Class Evaluations
As I was completing my online class evaluations, I considered their purpose and significance. Although I understand the importance of feedback, I do not believe that the method through which our university administers evaluations is effective. First of all, I feel that if I voiced a concern about a class, nothing would be done about it. University policy dictates our time here. Curriculums have been made to suit the learning styles of the “typical student”. Hundreds of students listen to the same material lectured on by one professor. Why would that one teacher change their class just because a few students voice a concern? Also, the timing of the evaluations is not chosen wisely. At the end of a semester students are just finalizing their last projects, tests, and papers. Grades for the most part have already been determined. Why would a student care about shedding light on a professor’s inadequacies when nothing they say will better the experience they will take from the class. The class is over; any complaints will just be a waste of time and energy. Evaluations should be a dynamic process that is available to students throughout the suration of the class. Feedback should be always provided to the instructor if a class if to be effective.
April 25, 2008 at 2:55 am
Wise thoughts, Lauren. Many people who study education advocate the sort of feedback you advise: dynamic, taking place throughout the semester. At the same time, I think your view is, in some regards, cynical, and I”m sorry if anyone you’ve encountered has led you to that view. Conscientious instructors care about whether they are reaching not just the “average” student, but each student. As such, they read their evaluations seriously. I can guarantee you that there is not one full-time instructor in English Composition, whose evaluations I see (and whose teaching I also evaluate), who does not agonize over bad evaluations–even if only from a couple students–and attempt to take legitimate (constructive) criticism and make changes based upon it.
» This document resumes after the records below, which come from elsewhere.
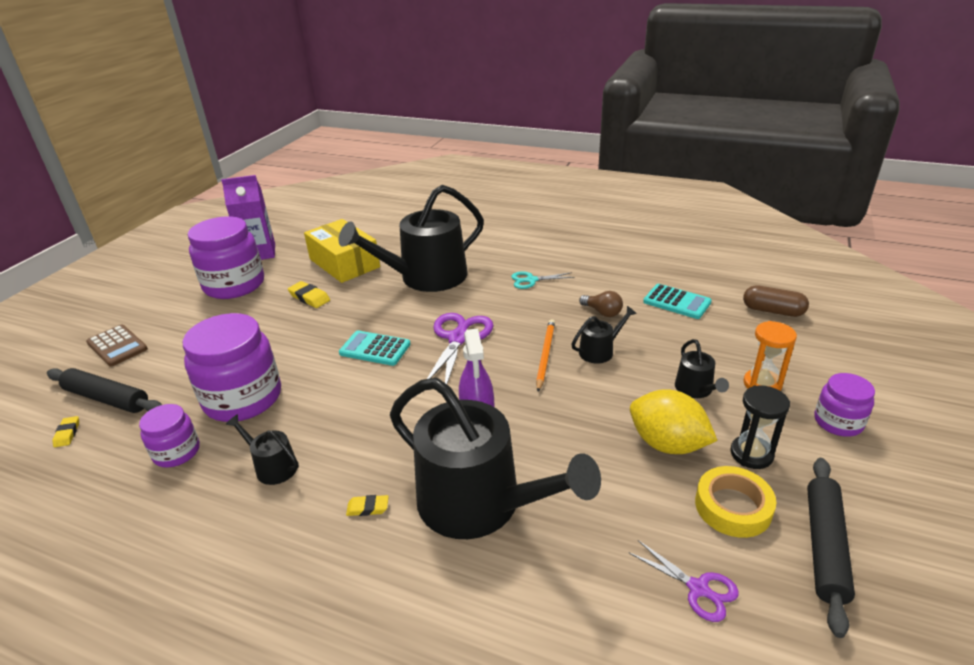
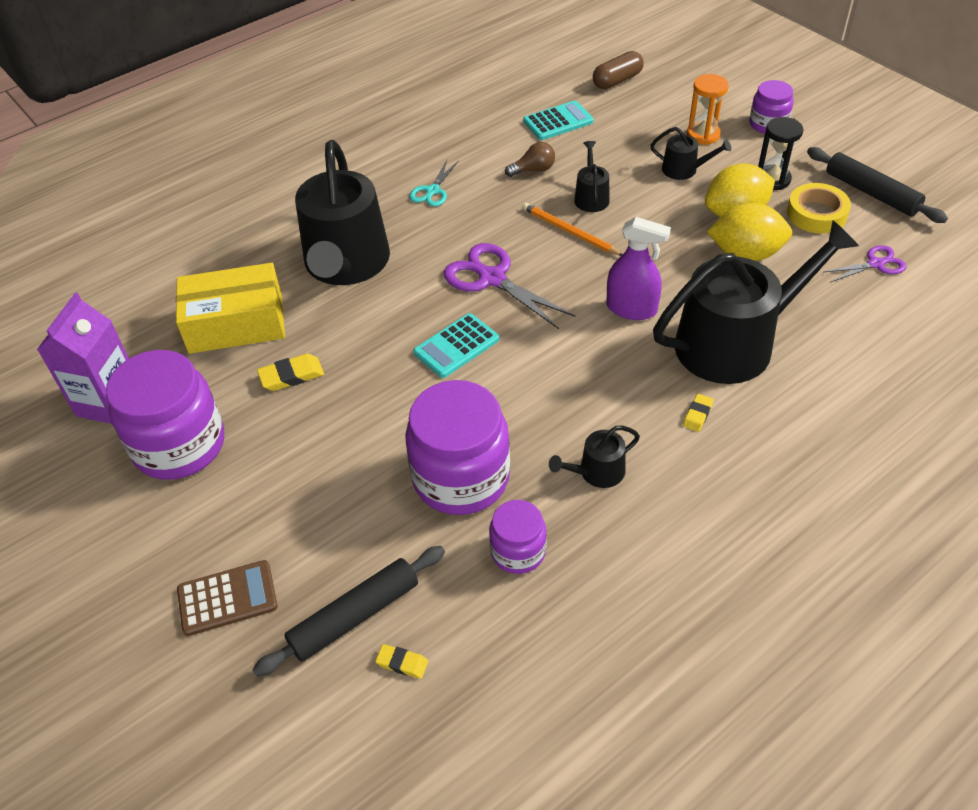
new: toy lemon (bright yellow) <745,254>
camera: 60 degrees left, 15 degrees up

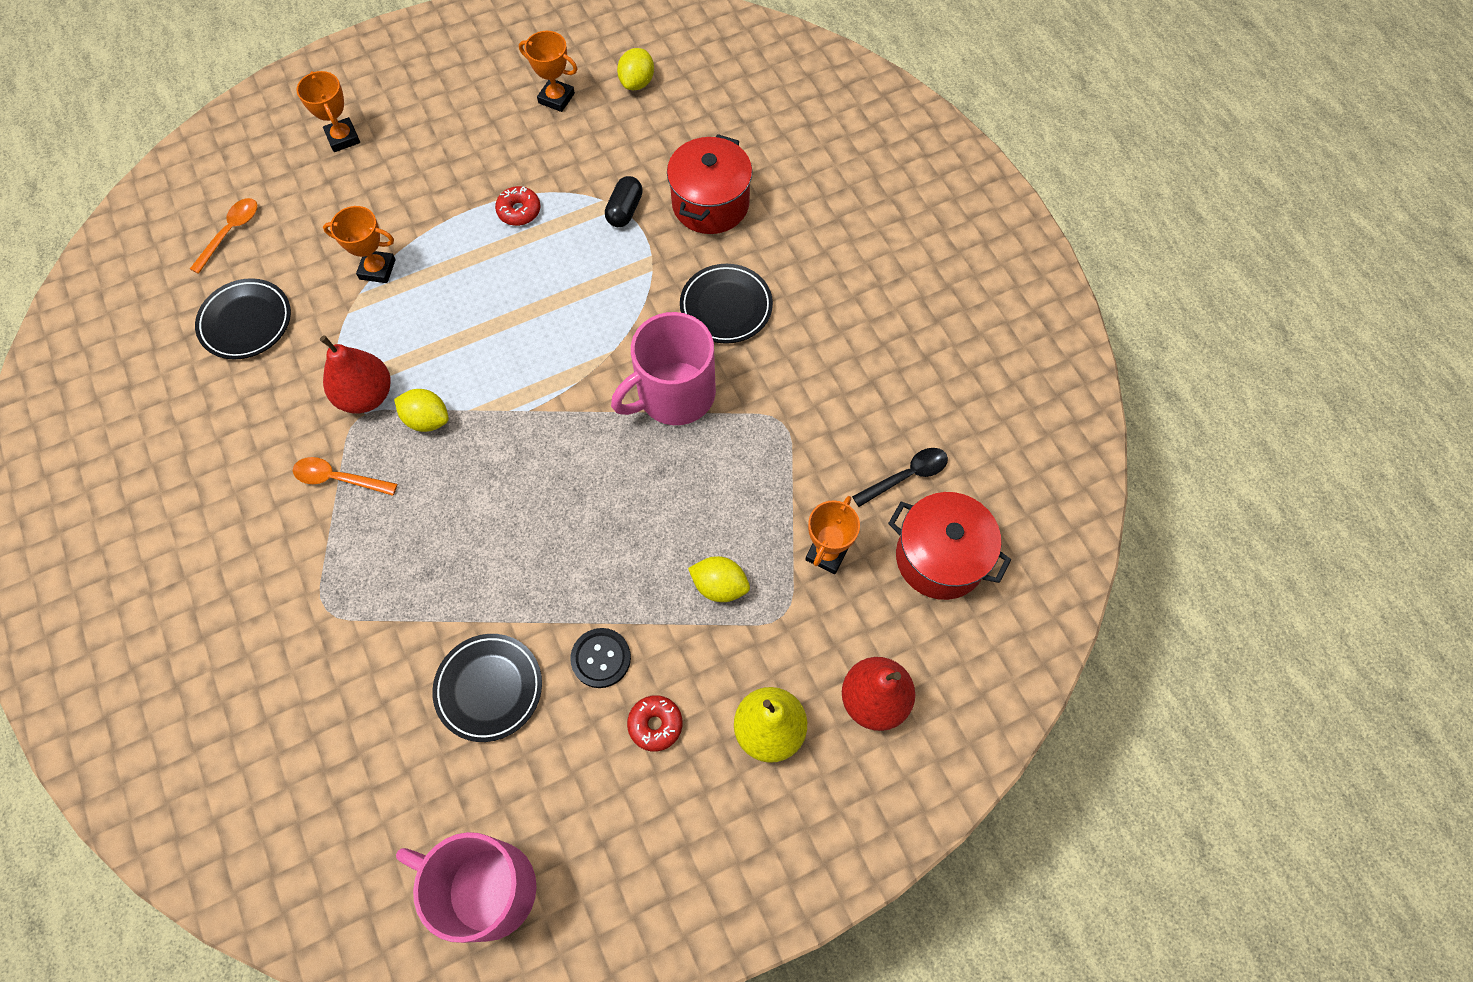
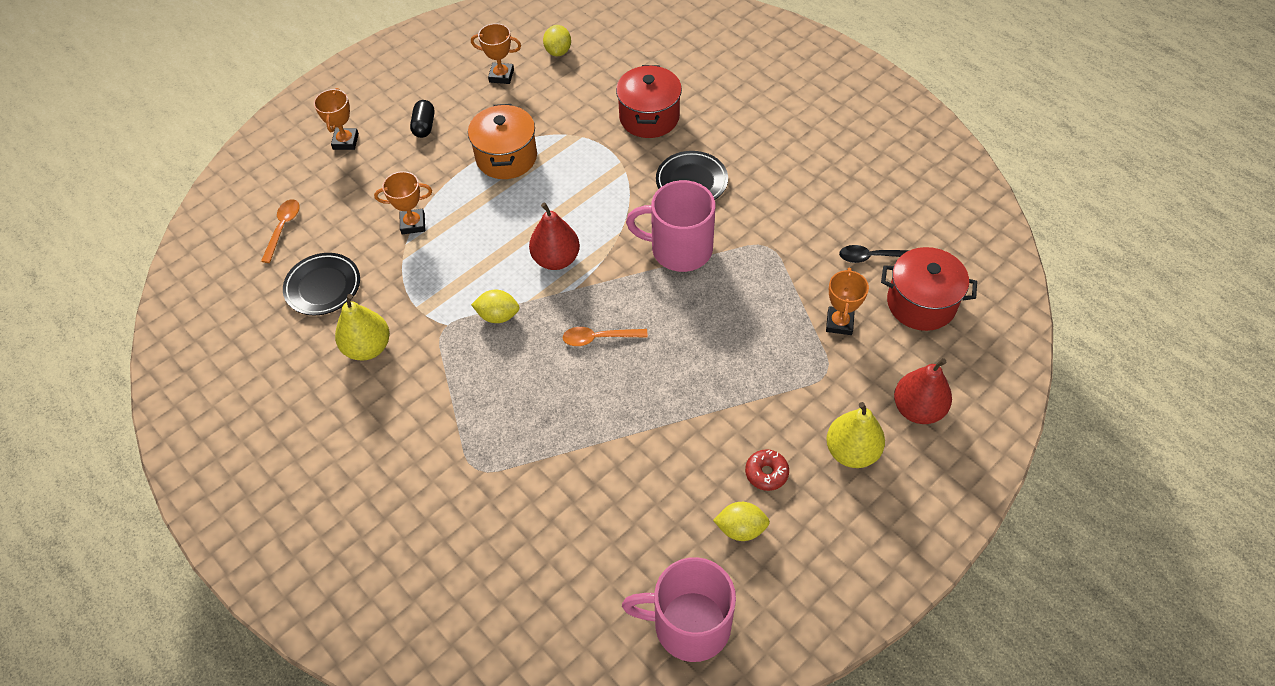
gone: dinner plate (jet-black) <489,688>; shirt button (jet-black) <601,658>
new: pear (bright yellow) <368,347>
shifted: capsule (jet-black) <625,210> to <424,126>; pear (scarlet) <366,395> to <556,259>; spoon (orange) <338,478> to <599,338>; toy lemon (bright yellow) <719,586> to <740,528>
swapped: doughnut (scarlet) <519,211> to pot (orange) <506,157>
rotated: prize cup (orange) <343,138> = <346,141> 45 degrees clockwise; tea mug (rosy) <674,394> = <679,249> 60 degrees clockwise; spoon (jet-black) <906,476> = <873,257> 135 degrees counterclockwise
camera: 15 degrees left, 10 degrees down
A couple issues: To assume that a bad grade given a student is a result of bad teaching is, I think, faulty logic. Sometimes that’s the case, and sometimes not. (A good grade is not always a result of good teaching, either.) Also, to assume that commenting on a class is a waste of time assumes that there is no collective gain. Even in the worst case scenario, the fact is that if a teacher is really awful and you give that teacher a negative evaluation and that teacher doesn’t bother to change: then, at least, you’ve done your fellow students a favor by warning them off a bad teacher, have you not?